Initial Impressions

These are Richard Butler's impressions of a pre-production camera, and its behavior. You can read about Carey Rose's experiences of shooting with the camera in this separate article.

The EOS R3 is the closest thing Canon has yet produced to a mirrorless EOS-1 Series camera, and many users are likely to wonder what it's missing to deprive it of that status. Canon tells us that while the spec and performance are very high, not every component is necessarily to 1-Series standard. For instance, while the R3 can mimic every function offered by the EOS-1D X III with a wireless file transmitter (WFT) accessory attached, its internal Wi-Fi aerial doesn't offer the same range as the external unit would.
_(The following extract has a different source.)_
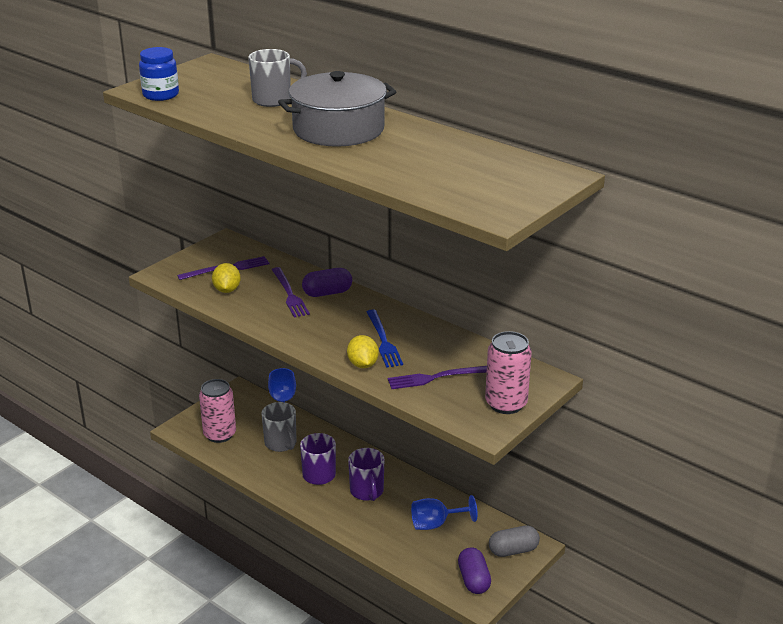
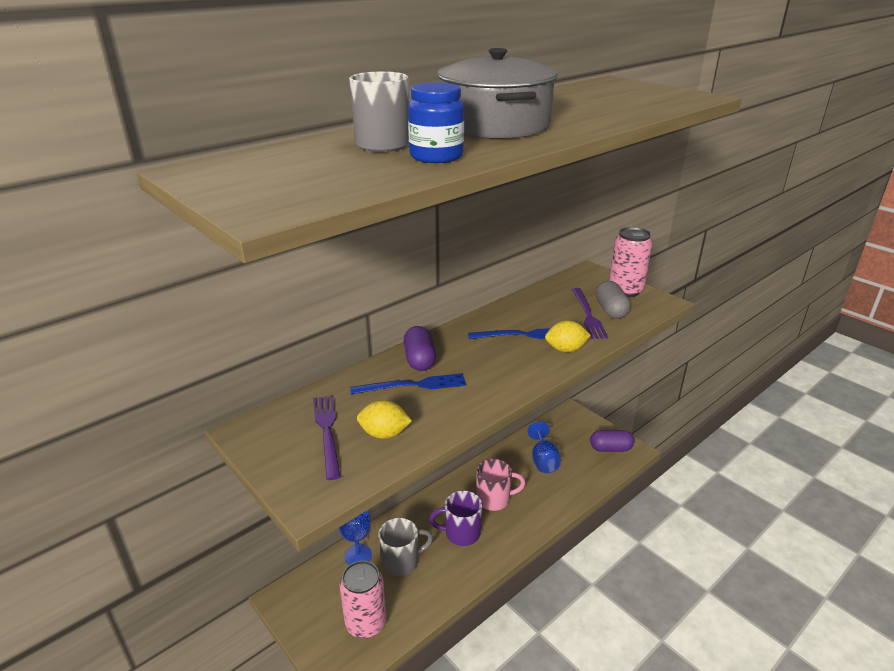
camera: 80 degrees left, 0 degrees up
(161, 95) = (308, 198): blue jar -> blue jar (436, 156)
(289, 294) = (413, 385): purple fork -> blue fork
(367, 491) = (494, 499): purple mug -> pink mug
(513, 550) = (576, 423): grey capsule -> grey capsule (611, 310)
Much of the rest of the attention is likely to fall on Eye Control: one of the most innovative features on the R3. This may sound strange, given it has the same branding and the same underlying concept as a feature Canon had apparently abandoned back in the early 2000s, but having now shot a sports event with it, it feels revelatory. We can't be sure how consistently it'll work in terms of different users, different lighting situations and through different types of glasses, but when it works, it's one of the only camera functions that can correctly be described as intuitive, meaning you essentially don't need to think about AF point selection.
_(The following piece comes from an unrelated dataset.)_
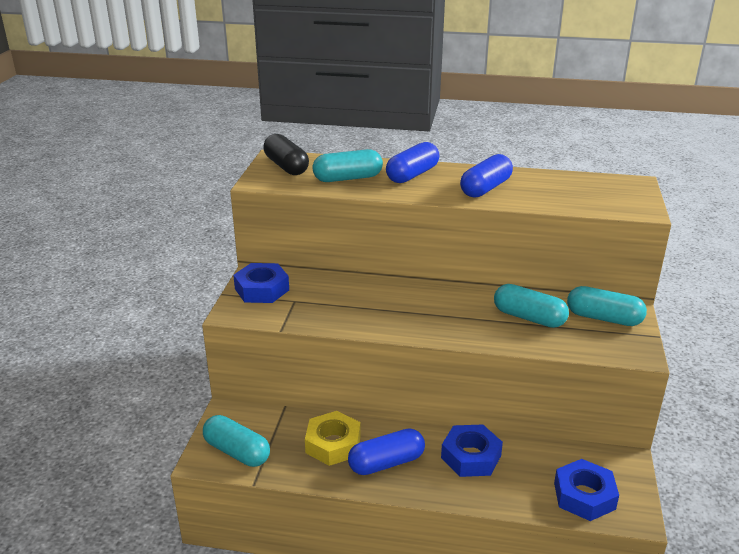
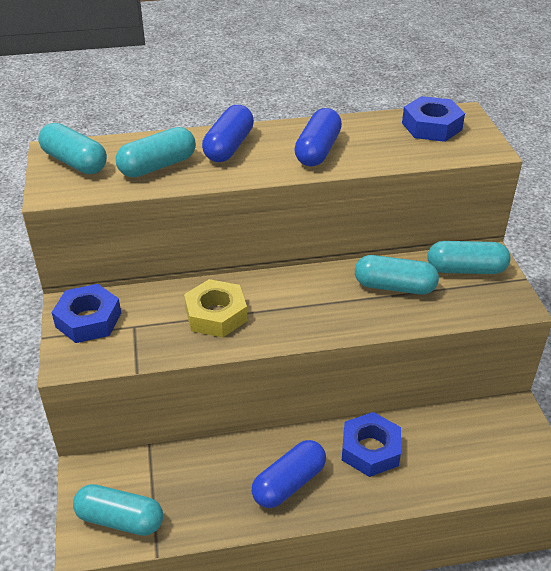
camera: 20 degrees left, 10 degrees up
(286, 166) = (74, 162): black capsule -> turquoise capsule
(333, 444) = (223, 477): yellow nut -> yellow nut (216, 315)
(584, 496) = (494, 462): blue nut -> blue nut (431, 126)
I was wearing contact lenses for most of my time shooting with the R3, but had tried calibrating the camera when wearing my high refractive index glasses, and the camera seemed to respond well. I'll need to spend more time with the camera before I can be sure how much of a difference it makes, though.

It may not have the number '1' on the front, but the R3 doesn't feel like a step down from that series.
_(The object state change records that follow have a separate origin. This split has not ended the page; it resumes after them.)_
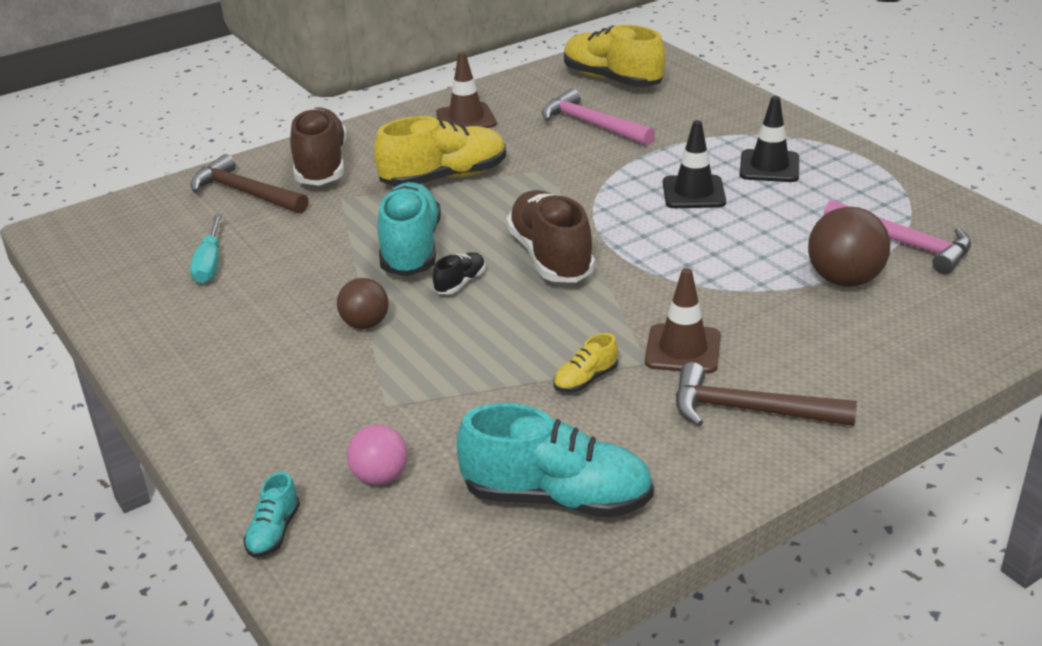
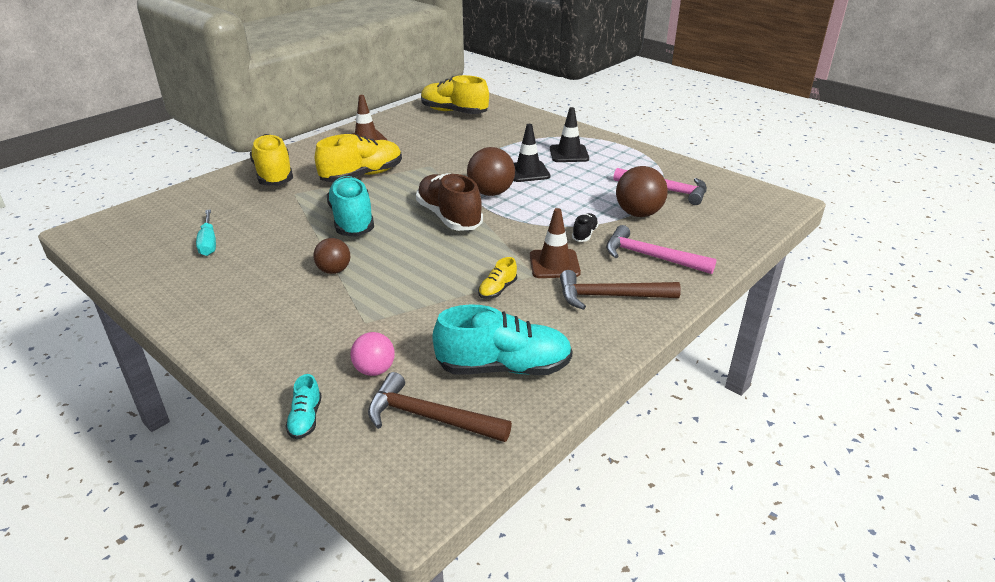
camera: 15 degrees left, 0 degrees up
(245, 193) = (223, 195): brown hammer -> brown hammer (429, 417)
(321, 166) = (274, 175): brown shoe -> yellow shoe
(460, 283) = (393, 238): black shoe -> black shoe (584, 234)
(592, 124) = (450, 138): pink hammer -> pink hammer (651, 256)
(625, 223) = (491, 193): none -> brown ball

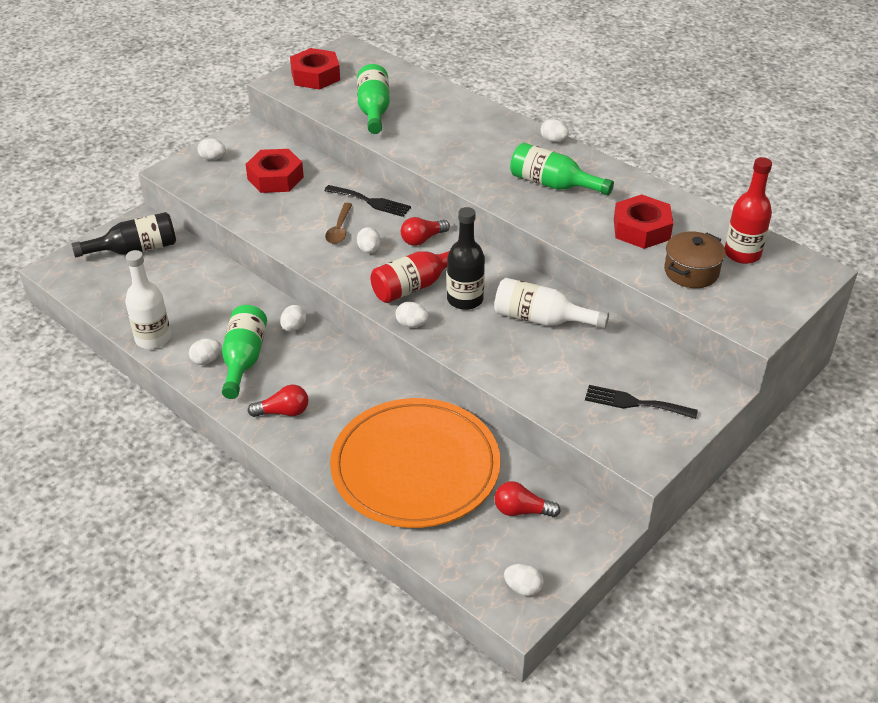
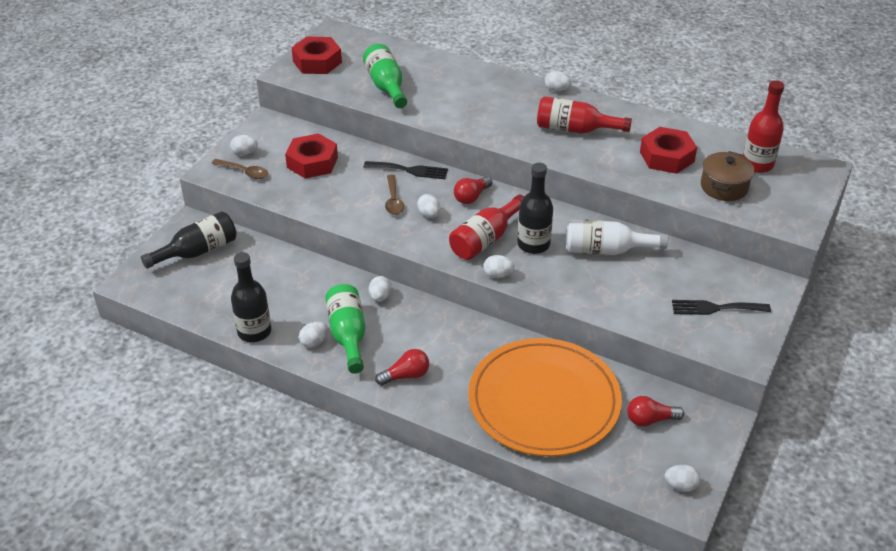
camera: 15 degrees left, 0 degrees up
(153, 338) = (254, 331): white bottle -> black bottle
(203, 177) = (244, 172): none -> brown spoon
(553, 184) = (575, 129): green bottle -> red bottle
Canon is keen to stress that the EOS R3 isn't just about Eye Control though, and it's noticeable that the function can be turned off and the camera used as if it were a 1D X III, with a joystick and infrared Smart Controller letting you control the AF point exactly as you would have done before. Equally, the use of the EVF's high dynamic range capabilities to give the most OVF-like experience shows that Canon really wants DSLR users to feel at home on this camera.

Even over a series of shooting events, we've barely scratched the surface of what the EOS R3 promises to be able to do. For instance, I've not shot a single frame of video yet (though our DPRTV colleague Jordan Drake has, and has some concerns about the risk of overheating) but that's because there's an awful lot to explore. We'll look at this, and whether Canon is still applying noise reduction to its Raw files, when we get a production-spec camera.

For now, my impression is that the R3 looks very capable and that Eye Control should be taken very seriously, even by those who think it sounds gimmicky. Particularly when combined with the powerful subject recognition system that overrules the need for precise AF placement, the R3 felt to me like it had the power of a 1D Series camera lurking beneath an interface that is unprecedentedly easy to use.